The Department of Defense is seeking a sharper definition of prohibited extremist activity, among other steps, as it pushes forward with a fight against extremist ideology within the ranks, the Pentagon announced Friday.
The steps include a review of current military policy that allows a service member to belong to an extremist organization as long as they don't advocate for the group.
The newly announced "critical initial steps" come after the military completed its service-wide discussions about extremism, including a review of the oath of service and current rules about supremacist and extremist ideologies. Defense Secretary Lloyd Austin gave the services 60 days to conduct these discussions, which ended this week.
Austin has consistently stressed that he believes the number of extremists within the military is low, but even a very small population can affect the cohesion and unity of the military. Part of the initial steps was the commissioning of a study on extremism to get a better handle on the size and scope of the problem.
"The number ought to be zero, given the fact that you take an oath to defend the Constitution of the United States," chief Pentagon spokesman John Kirby said at a news briefing on Friday, "but even though the number is small, it can have a corrosive, outsized effect."
Extremism within the ranks has become one of Austin's highest priorities following the January 6 US Capitol riots. According to a CNN analysis, 33 service members or veterans have been charged as a result of the riots.
Austin instructed the services to improve their screening of those entering the military and better train those leaving it. He called for updated and standardized screening questionnaires to detect current or previous extremist activities, while also instructing the services to better train people leaving the military on extremist groups who may seek to recruit them. Extremist groups recruit veterans because of their weapons expertise, organizational skills and strategic knowledge.
At the same time, a new Countering Extremism Working Group will look to see if there is a need to update or amend the Uniform Code of Military Justice, find ways to work better with civilian law enforcement and determine whether algorithms can help better screen social media posts for indicators of extremist ideologies.

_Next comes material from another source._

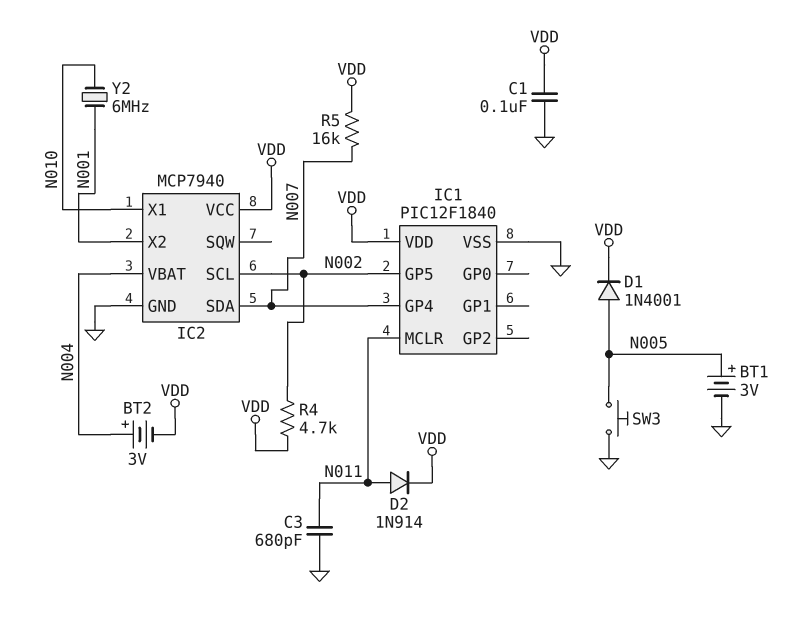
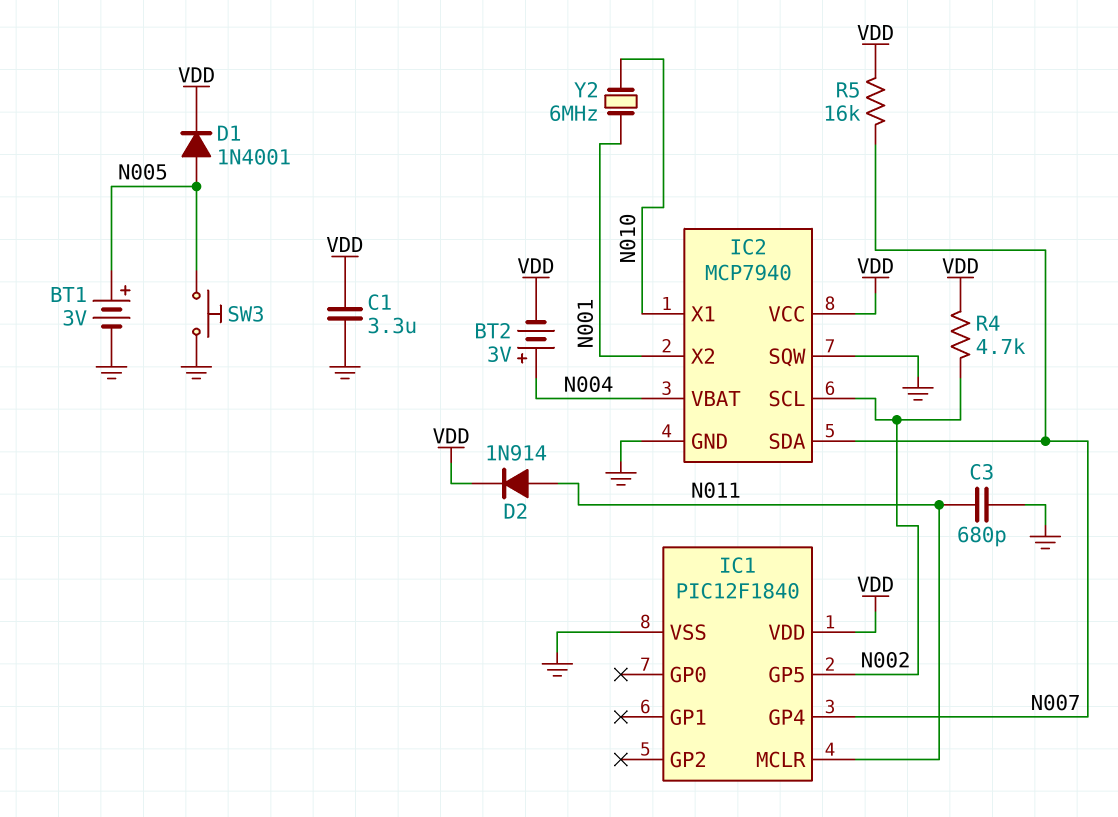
C1: 100nF (GND, VDD) -> 3.3uF (GND, VDD)
IC2 pin SQW: none -> GND

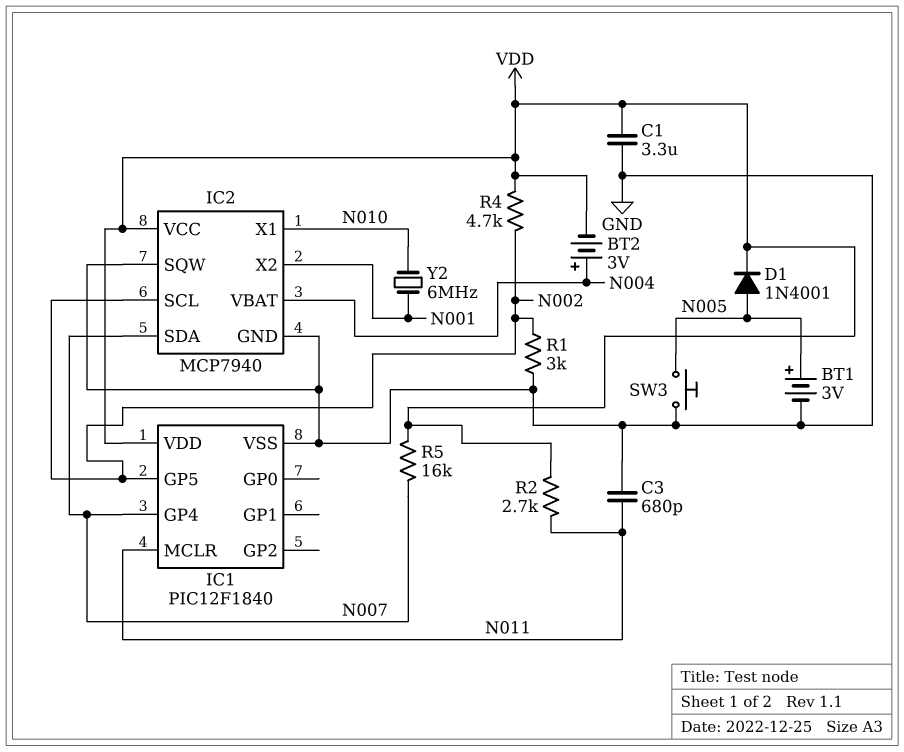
D2: diode 1N914 (A N011, K VDD) -> none
R1: none -> 3k (GND, N002)
R2: none -> 2.7k (N011, VDD)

"This is not about being the thought police. It's not about identifying you as an individual and what's in between your ears. It's about what you do with what's in between your ears," said Kirby. "It's about the behavior and the conduct that is inspired by this kind of ideology."
The service secretaries conveyed to Austin a need for more information about the meaning of extremism and the specific definition of extremist ideology, Kirby said.

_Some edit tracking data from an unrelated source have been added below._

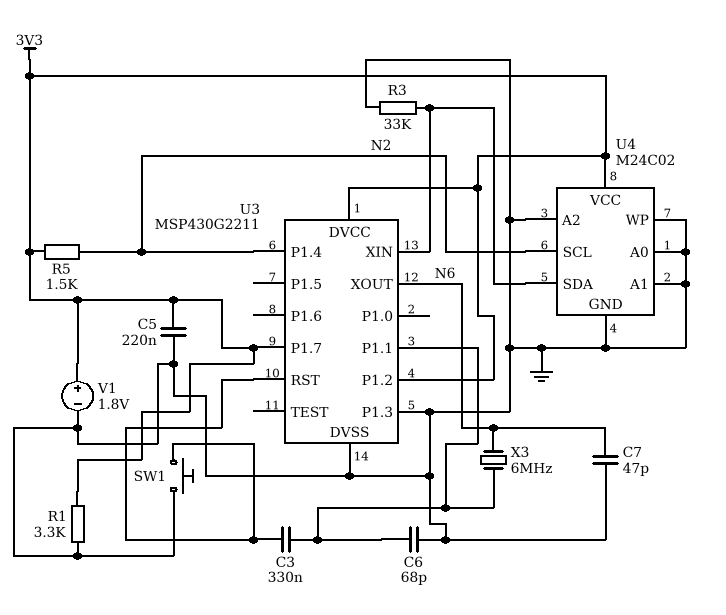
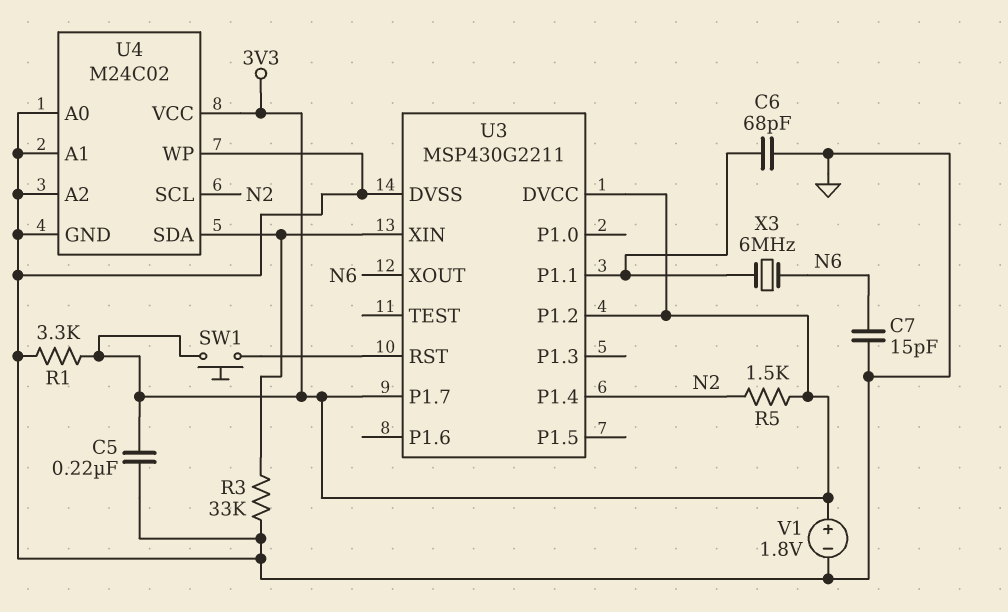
C3: 330nF (U3/P1.1, U3/RST) -> none
C7: 47pF (GND, N6) -> 15pF (GND, N6)
SW1: button (GND, U3/RST) -> button (3V3, U3/RST)
U3 pin P1.3: GND -> none

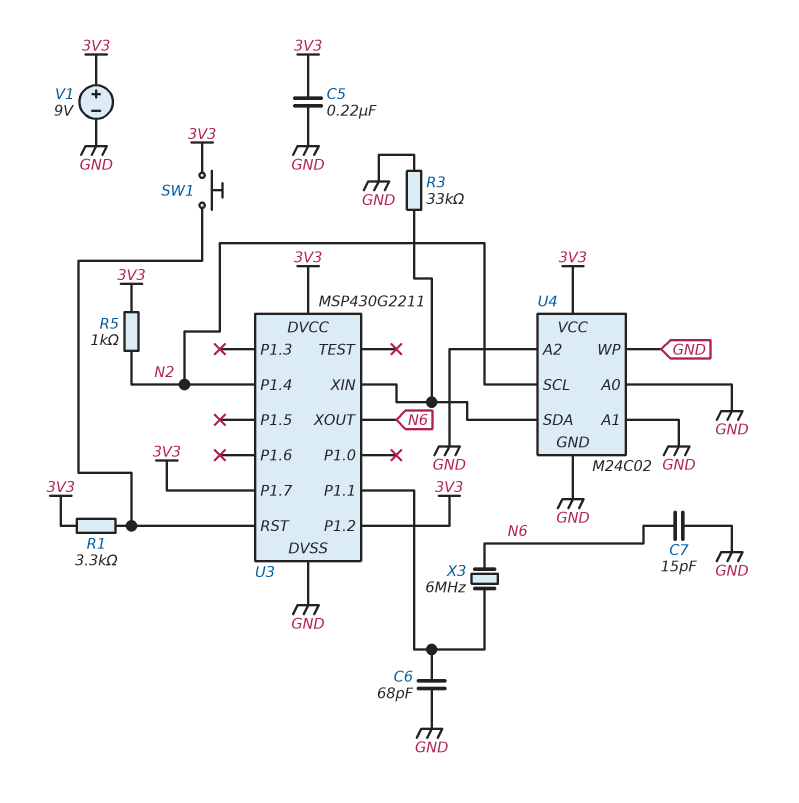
R1: 3.3k (3V3, GND) -> 3.3k (3V3, U3/RST)
R5: 1.5k (3V3, N2) -> 1k (3V3, N2)
V1: 1.8V (plus 3V3, minus GND) -> 9V (plus 3V3, minus GND)

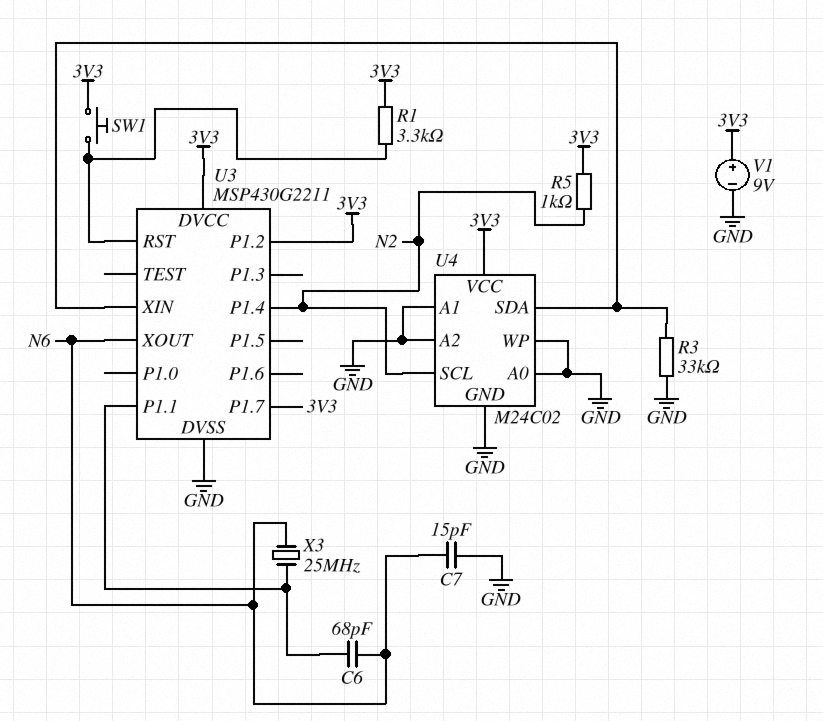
C5: 220nF (3V3, GND) -> none
C6: 68pF (GND, U3/P1.1) -> 68pF (N6, U3/P1.1)
X3: 6MHz (N6, U3/P1.1) -> 25MHz (N6, U3/P1.1)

"Extremism and generally hateful ideologies have always existed for the entirety of my career. It's just with everything that's going on in the public, this was definitely a conversation that needed to go across all spectrums and all levels of ranks," Army Spec. Greg Sanders told CNN from Fort Bragg in North Carolina. Sanders, who has been in the military for 18 years, sees the effort to combat extremism as an ongoing process with no quick fix available.

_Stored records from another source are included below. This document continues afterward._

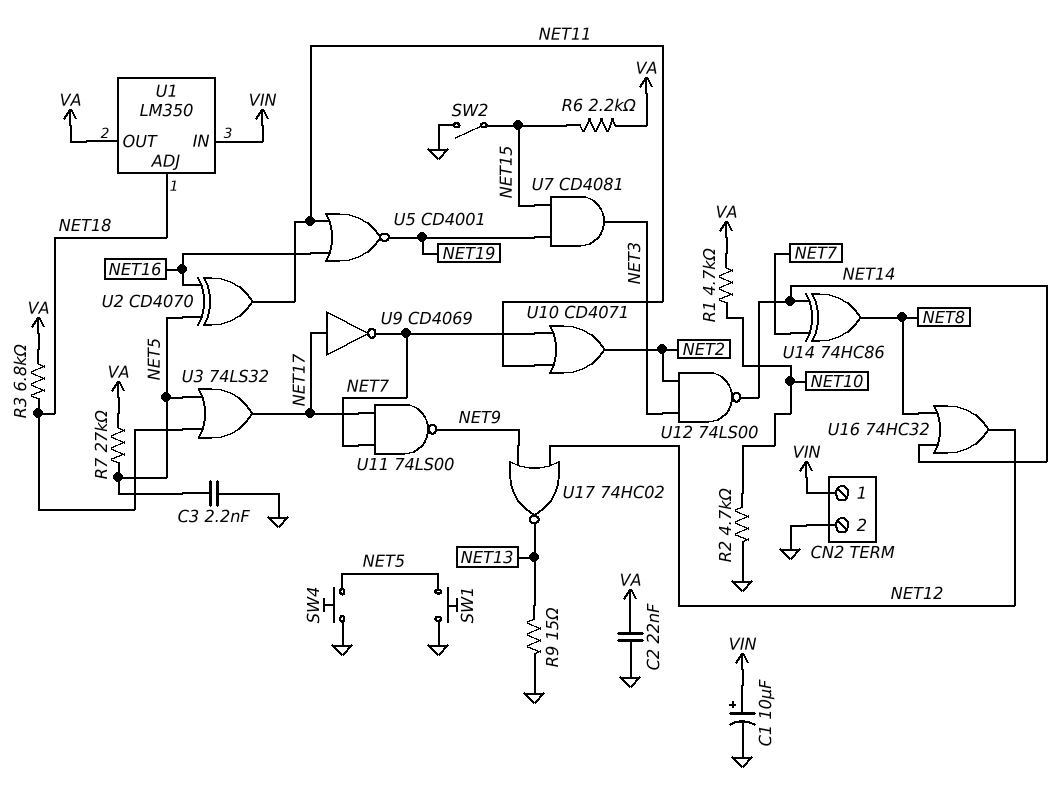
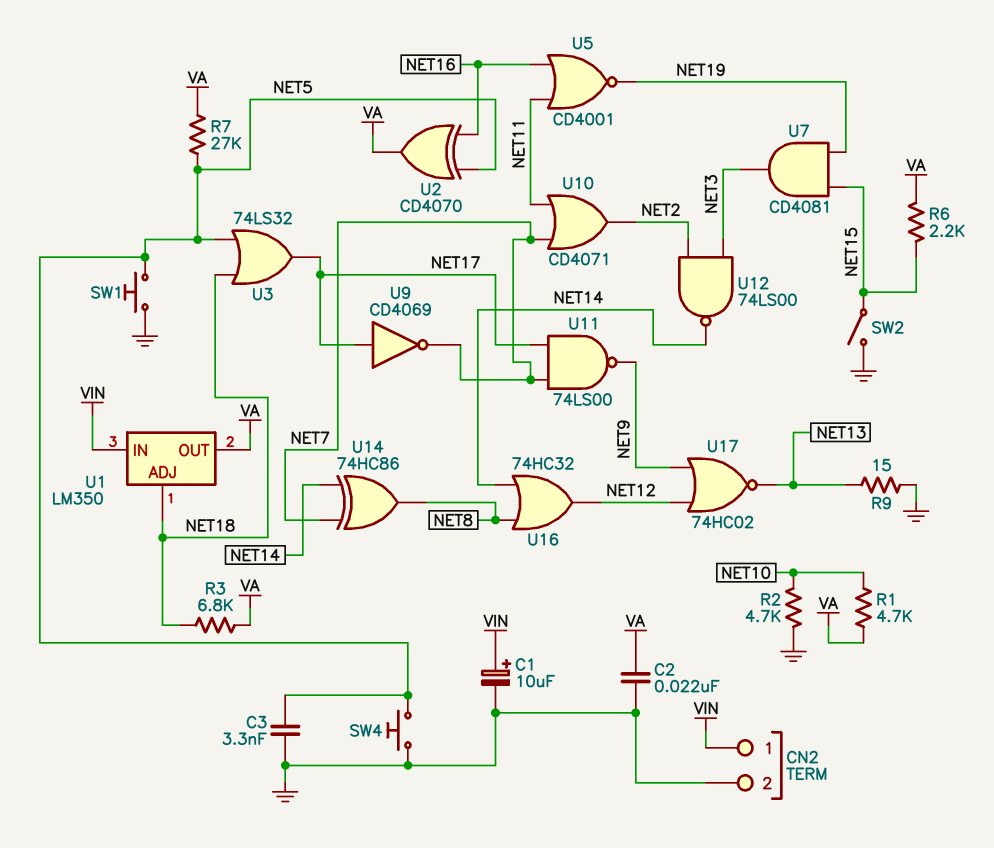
C3: 2.2nF (GND, NET5) -> 3.3nF (GND, NET5)
U2: XOR CD4070 (in NET5, in NET16, out NET11) -> XOR CD4070 (in NET5, in NET16, out VA)

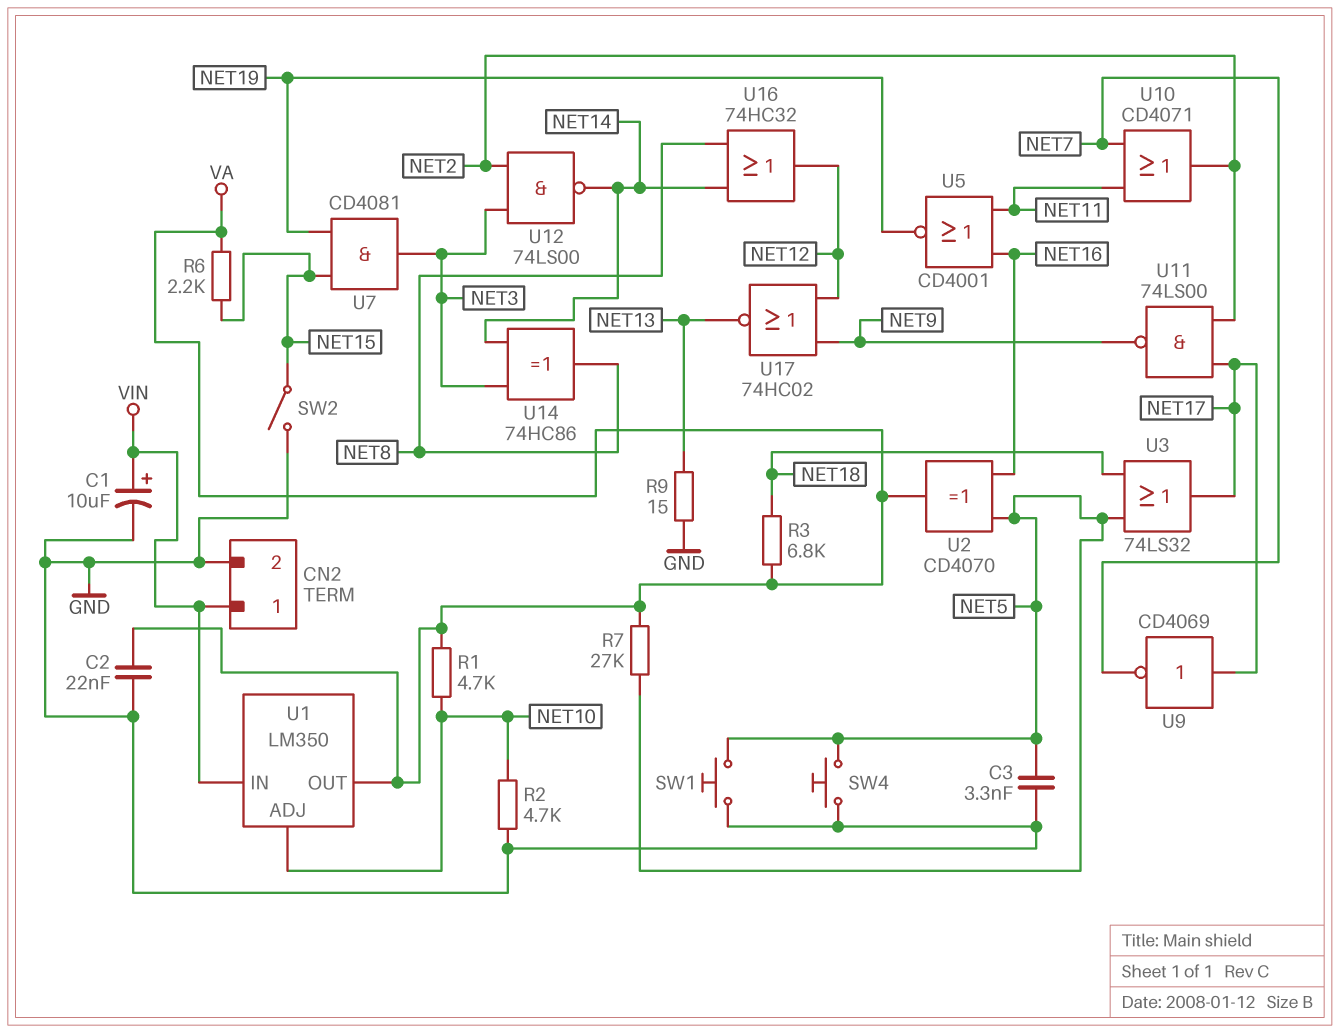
U1 pin ADJ: NET18 -> NET10
U11: NAND 74LS00 (in NET7, in NET17, out NET9) -> NAND 74LS00 (in NET2, in NET17, out NET9)
U14: XOR 74HC86 (in NET7, in NET14, out NET8) -> XOR 74HC86 (in NET3, in NET14, out NET8)

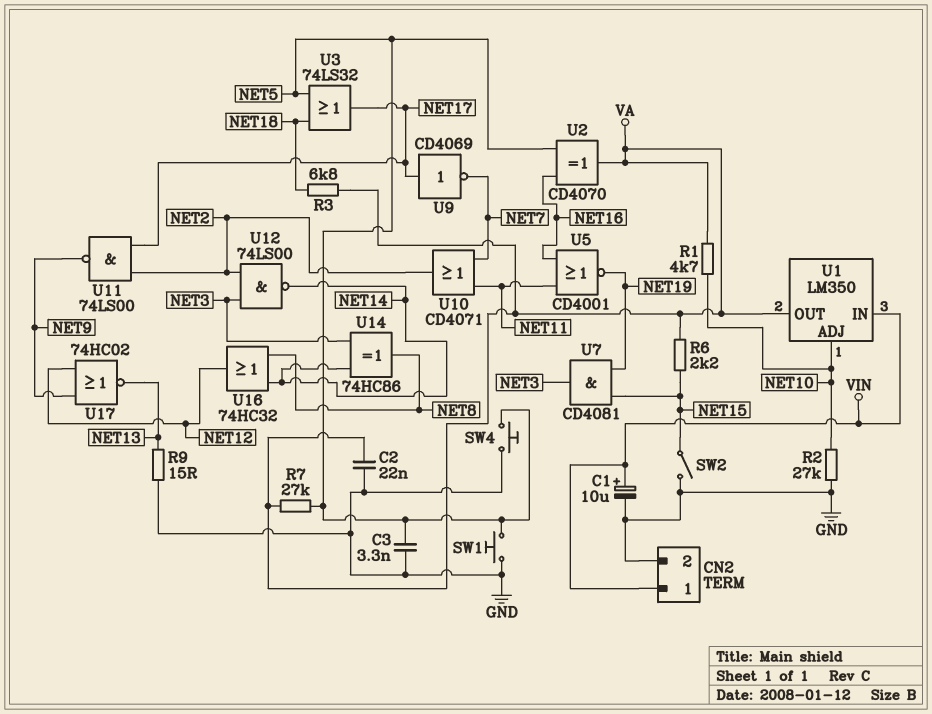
R2: 4.7k (GND, NET10) -> 27k (GND, NET10)

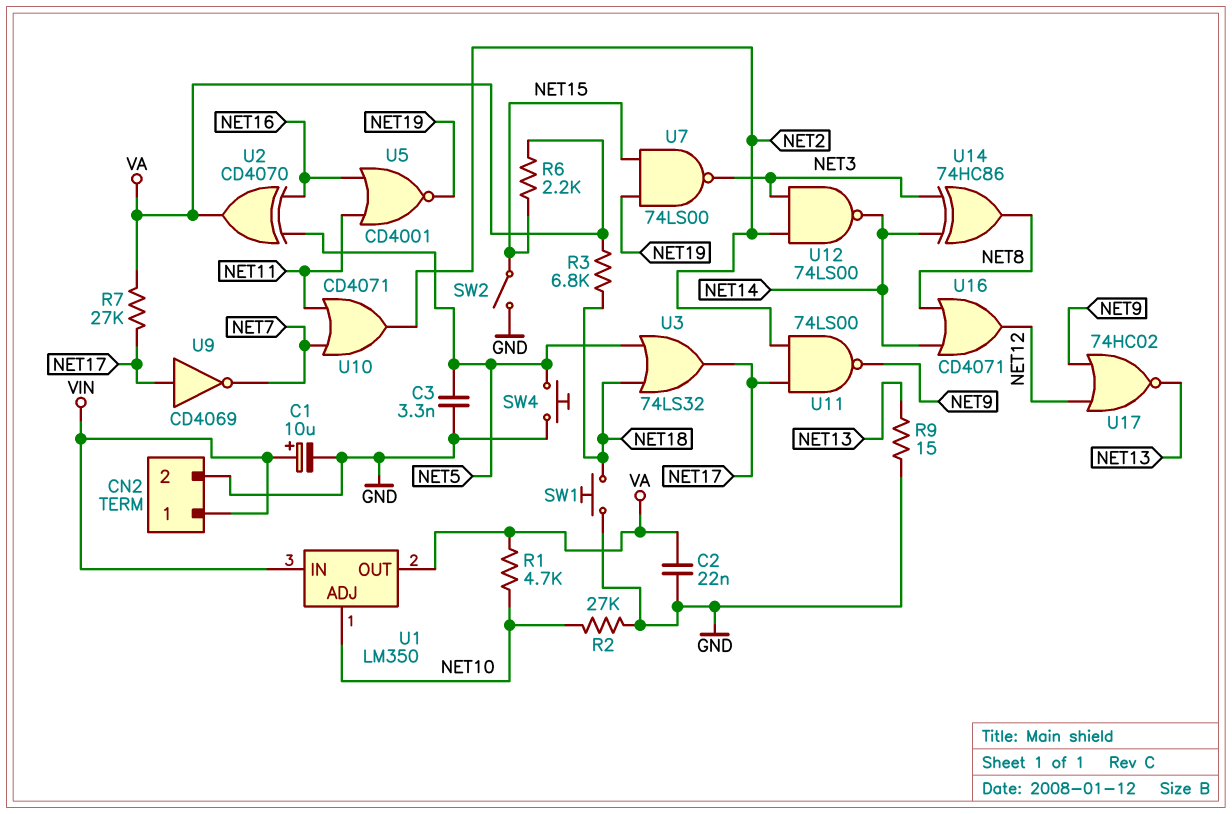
R7: 27k (NET5, VA) -> 27k (NET17, VA)
SW1: button (GND, NET5) -> button (GND, NET18)
U7: AND CD4081 (in NET15, in NET19, out NET3) -> NAND 74LS00 (in NET15, in NET19, out NET3)
U16: OR 74HC32 (in NET8, in NET14, out NET12) -> OR CD4071 (in NET8, in NET14, out NET12)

"We've identified that there's a problem, and even though it's not as prevalent as what people may think, we know the problem exists," Sanders said. "Let's continue to be proactive."
Austin's time at Fort Bragg in the mid-'90s helped shape his view on extremism, and he has spoken of it often when he addresses the seriousness of the issue. Austin was a lieutenant colonel with the 82nd Airborne Division at Fort Bragg in 1995 when two neo-Nazi skinheads from the elite unit murdered a Black man and woman in a racially charged killing. The signs were there all along, he said at his confirmation hearing, but no one knew what to look for.
The discussions about extremism that Austin ordered sought to address this very problem.
"It was good to go ahead and recognize what a problem would look like so we never have that issue," Staff Sgt. Cara Chapman told CNN from Fort Bragg. "We have to be prepared to just make sure that doesn't come into the Army, because we don't back up anything that goes against our Army values."